Collaboration Drag: When Teamwork Doesn't Work

Mar 16, 2026

Collaboration is essential to healthy organizations. Great ideas often emerge when diverse perspectives come together to solve problems. But there is a hidden challenge many leaders overlook: collaboration drag.

Collaboration drag happens when too much coordination, too many meetings, and too many voices slow down decision-making and execution. According to Atlassian, collaboration drag “causes a drop in productivity, efficiency, and lowers the success rate for business initiatives.” In other words, the very thing designed to help teams succeed can quietly begin to hinder them.

In today’s workplace, collaboration is often treated as the gold standard. Leaders want alignment, input, and buy-in from everyone. While those goals are admirable, the unintended result can be an endless cycle of meetings, group discussions, and consensus-building exercises. Instead of moving forward, teams stall.

Not everything needs to be a group project.

When every decision requires multiple approvals, brainstorming sessions, and follow-up meetings, momentum disappears. Employees spend more time talking about the work than actually doing the work. The calendar fills up, but progress slows down.

Excessive meetings are one of the biggest contributors to collaboration drag. Meetings are valuable when they solve problems, align teams, or generate ideas. However, many meetings simply become status updates or information-sharing sessions that could easily be handled through a short message or document.

Another factor is unclear ownership. When responsibility is spread across too many people, accountability disappears. Projects linger because everyone assumes someone else will take the next step. Clear ownership accelerates action.

Team dynamics also play a role. In large group settings, some individuals hesitate to speak up while others dominate the conversation. Decisions become diluted as teams try to satisfy everyone’s opinions. The result is often the safest choice rather than the best one.

Effective leaders understand the difference between collaboration and over-collaboration.

Smart collaboration focuses on the right people, at the right time, for the right purpose. Instead of involving everyone in every stage, leaders can structure collaboration more intentionally.

Here are three practical ways to reduce collaboration drag:

1. Define decision owners.
Every project should have a clear owner responsible for making the final call. Input can still be gathered from others, but someone must move the decision forward.

2. Audit your meetings.
Ask a simple question: Does this meeting move the work forward? If the answer is no, replace it with a quick update, shared document, or short check-in.

3. Empower smaller teams.
Small, focused teams tend to move faster than large committees. When fewer people are involved, communication becomes clearer and decisions happen quicker.

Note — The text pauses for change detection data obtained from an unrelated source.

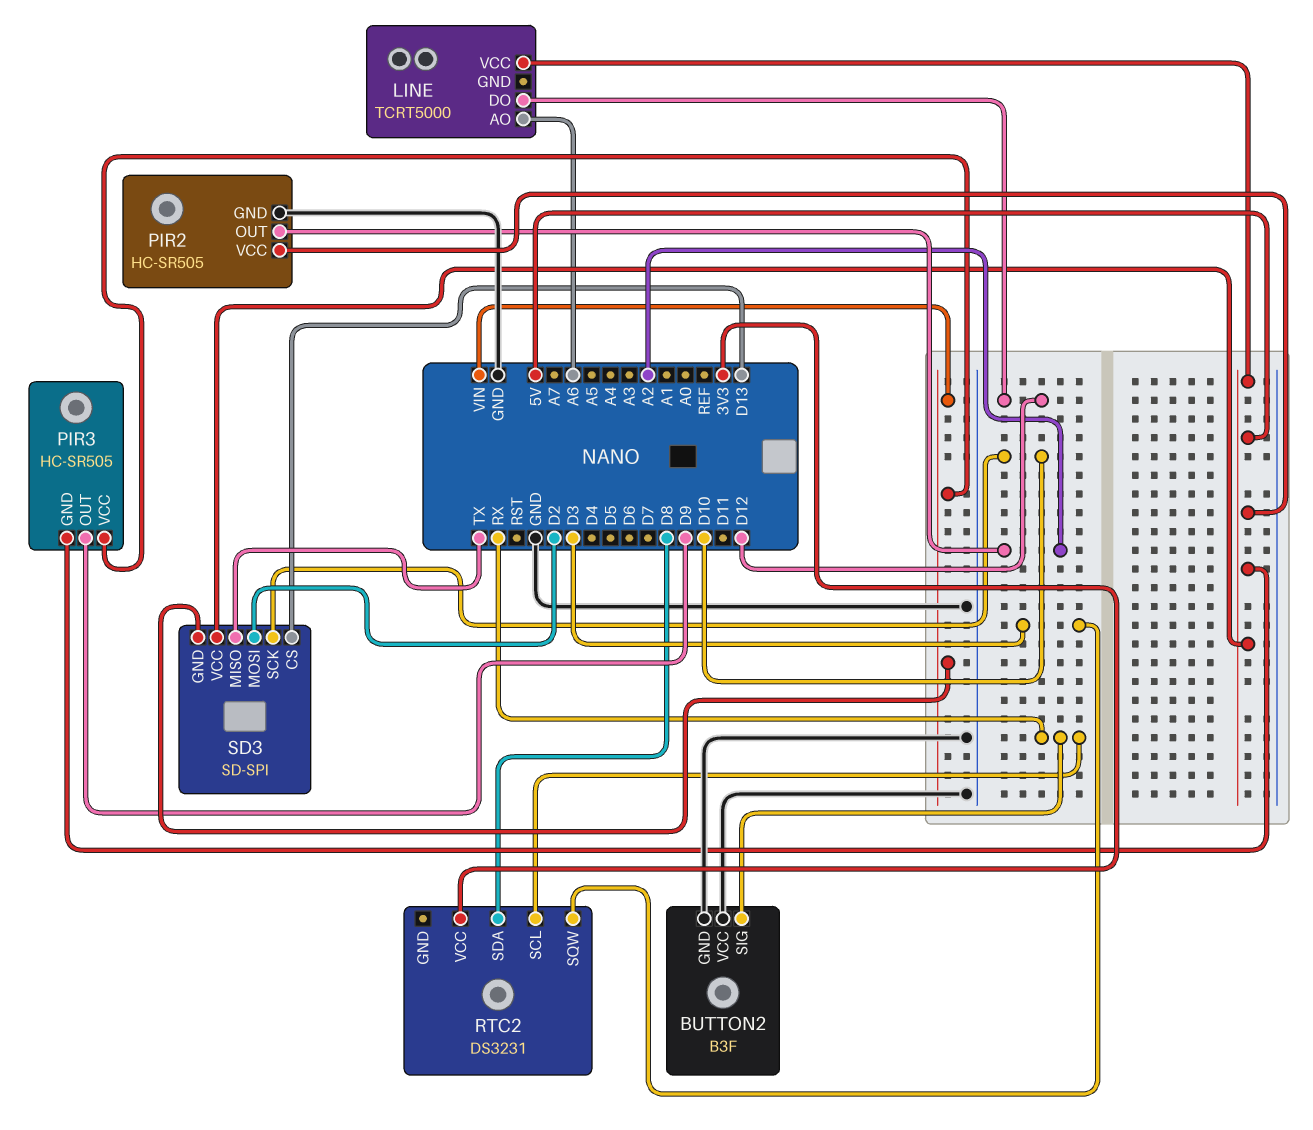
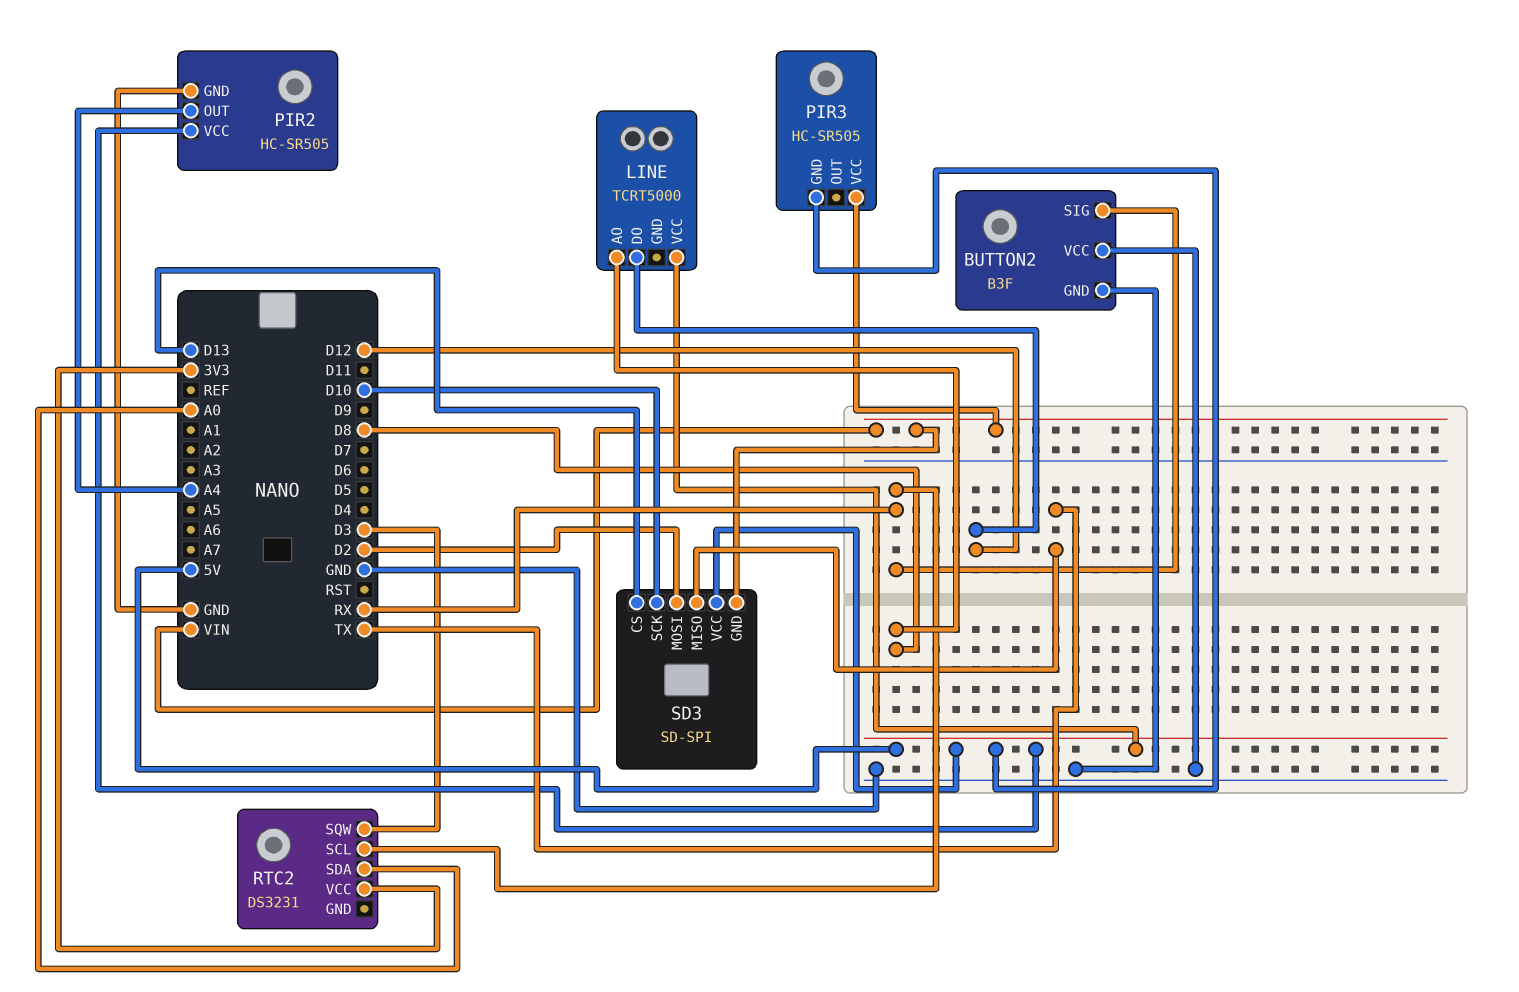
LINE pin AO: A6 -> D8
PIR2 pin OUT: A2 -> A4
PIR3 pin OUT: D9 -> none
RTC2 pin SDA: D8 -> A0

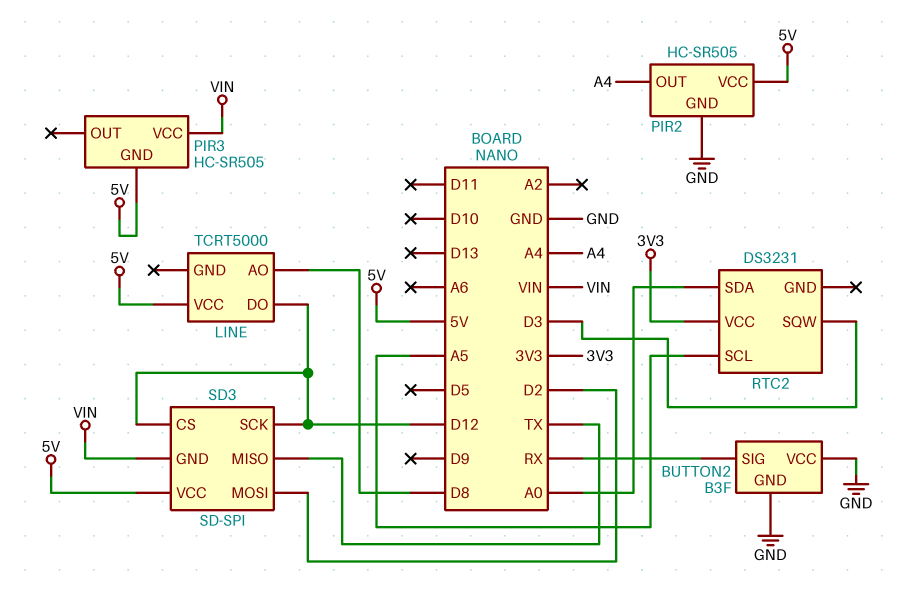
RTC2 pin SCL: RX -> A5
SD3 pin CS: D13 -> D12
SD3 pin SCK: D10 -> D12

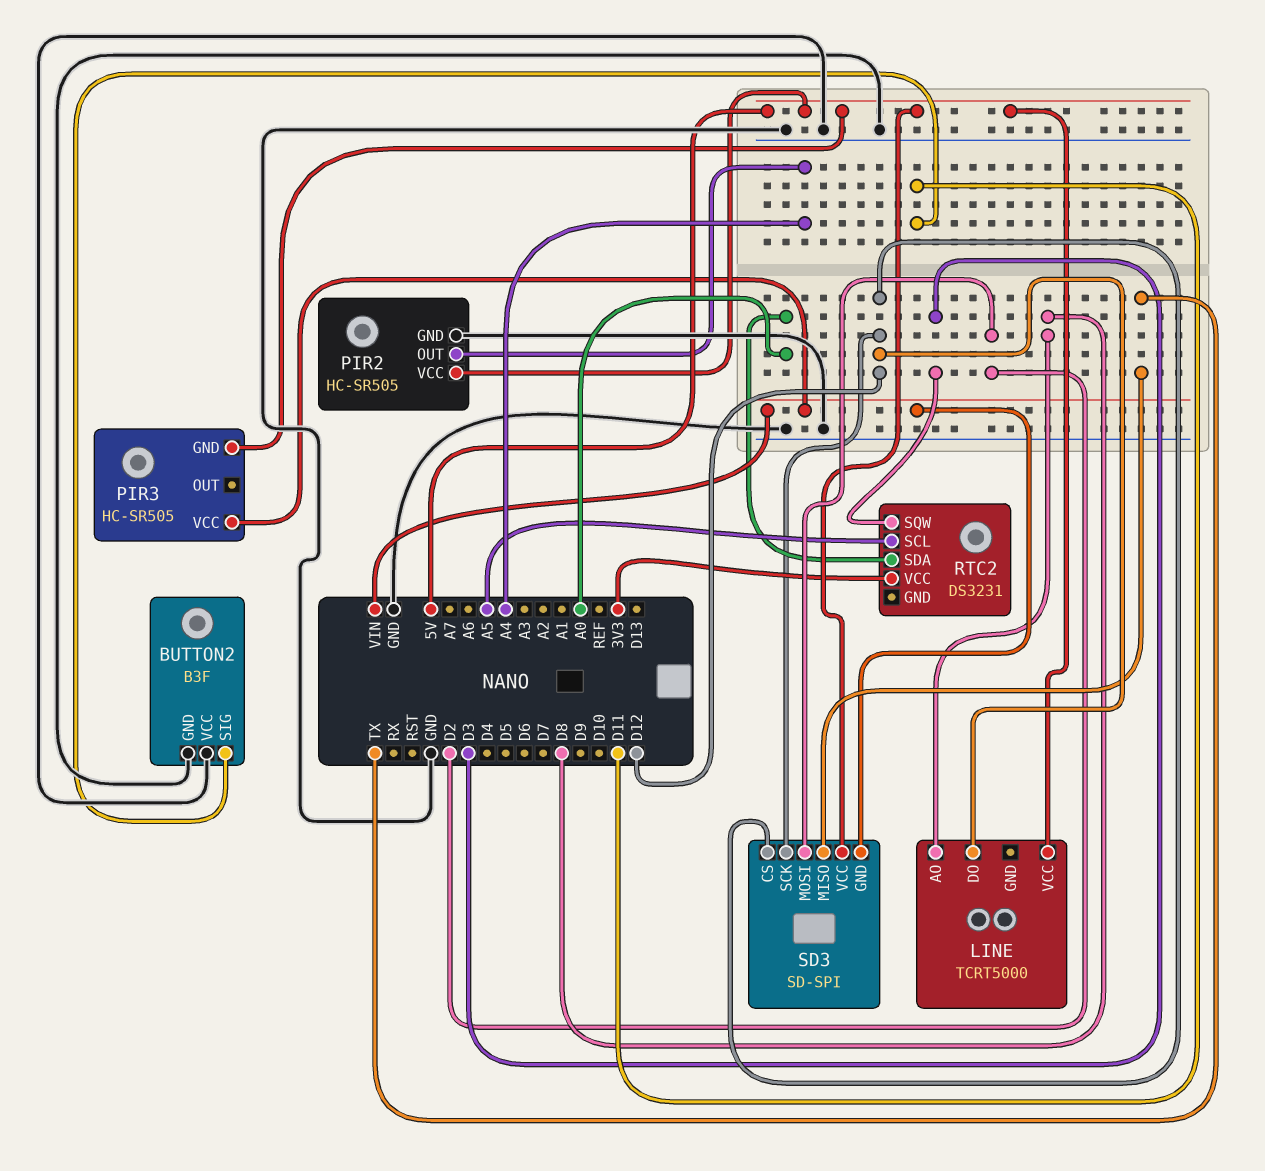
BUTTON2 pin SIG: RX -> D11

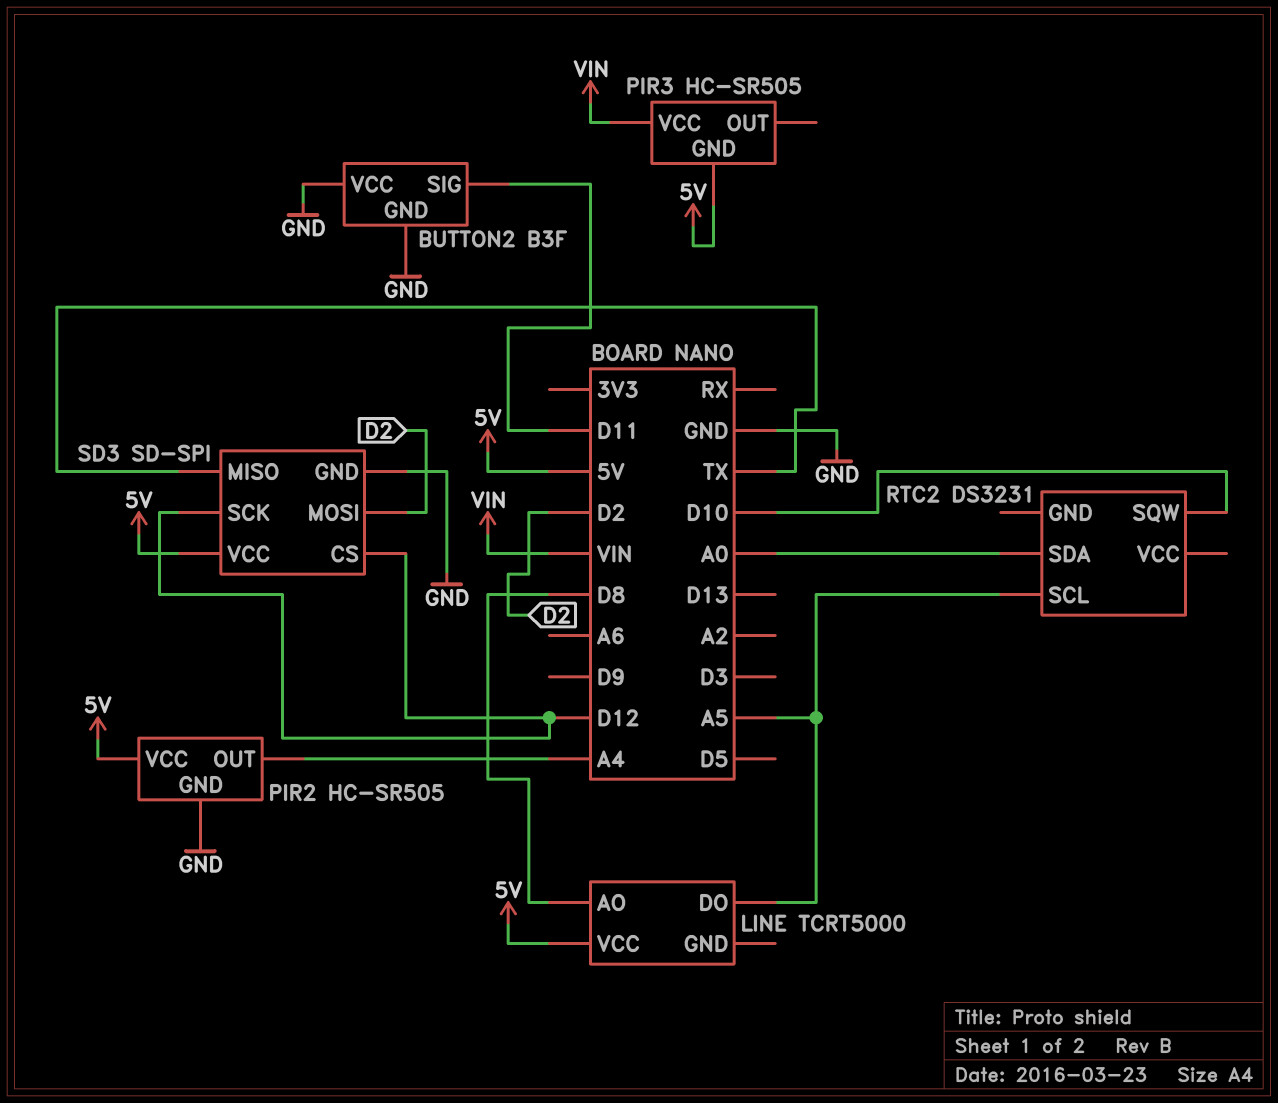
LINE pin DO: D12 -> A5
RTC2 pin SQW: D3 -> D10
RTC2 pin VCC: 3V3 -> none
SD3 pin GND: VIN -> GND

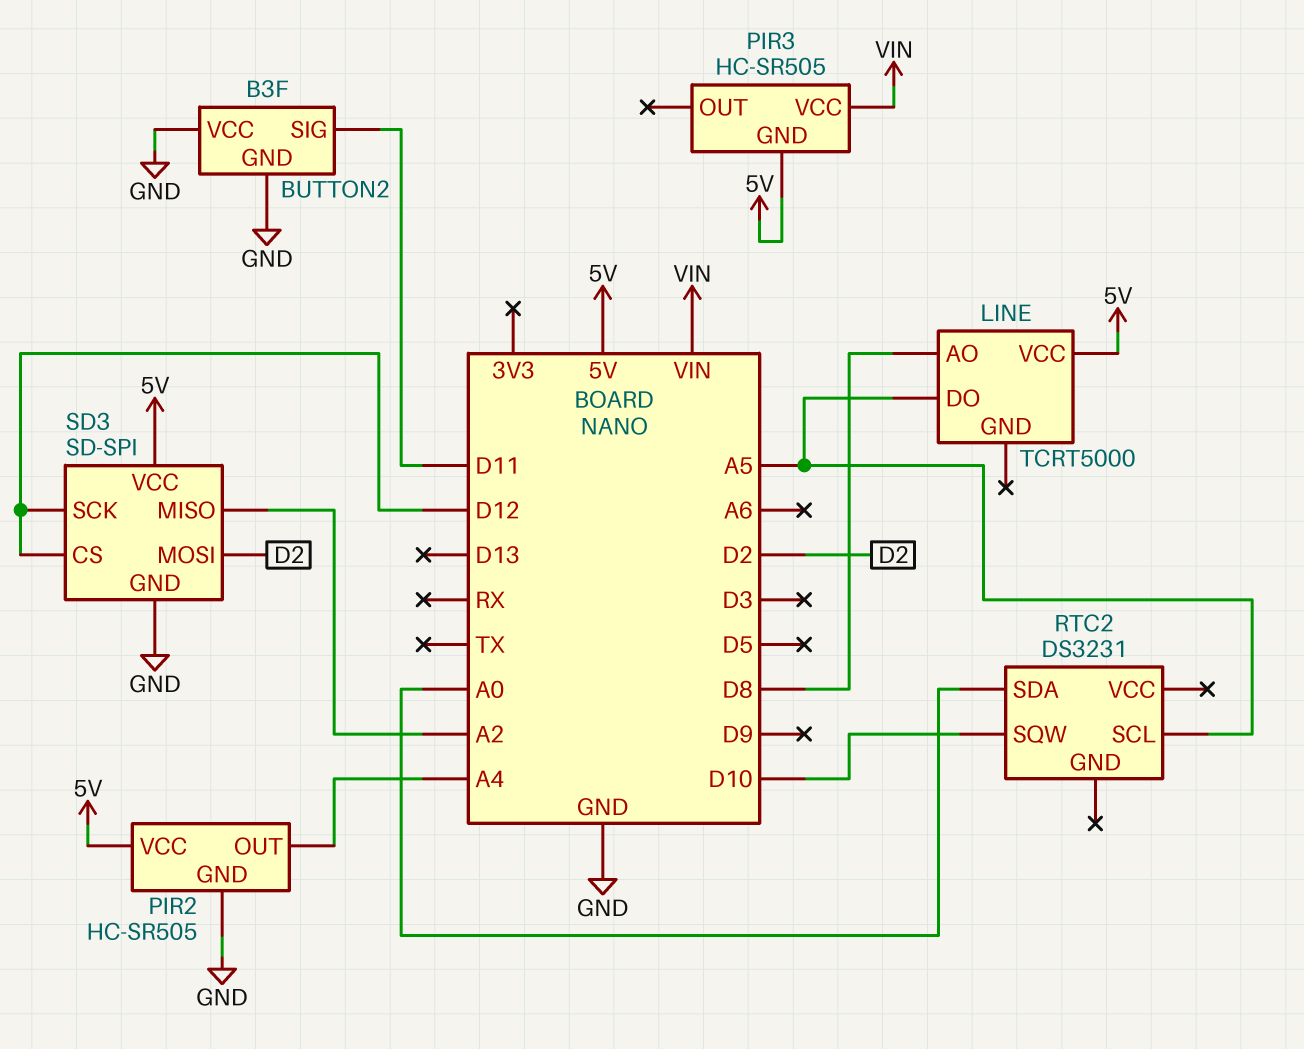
SD3 pin MISO: TX -> A2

The goal is not to eliminate collaboration. The goal is to protect productivity while preserving teamwork.

Great leaders know when to gather the group and when to let individuals run. They create environments where ideas are welcomed, but progress is protected. Collaboration should accelerate results—not slow them down.

In the end, the most effective organizations strike a balance. They collaborate where it matters most, but they also give people the autonomy to execute.

Because sometimes the best way to move a project forward… is to let someone simply get to work.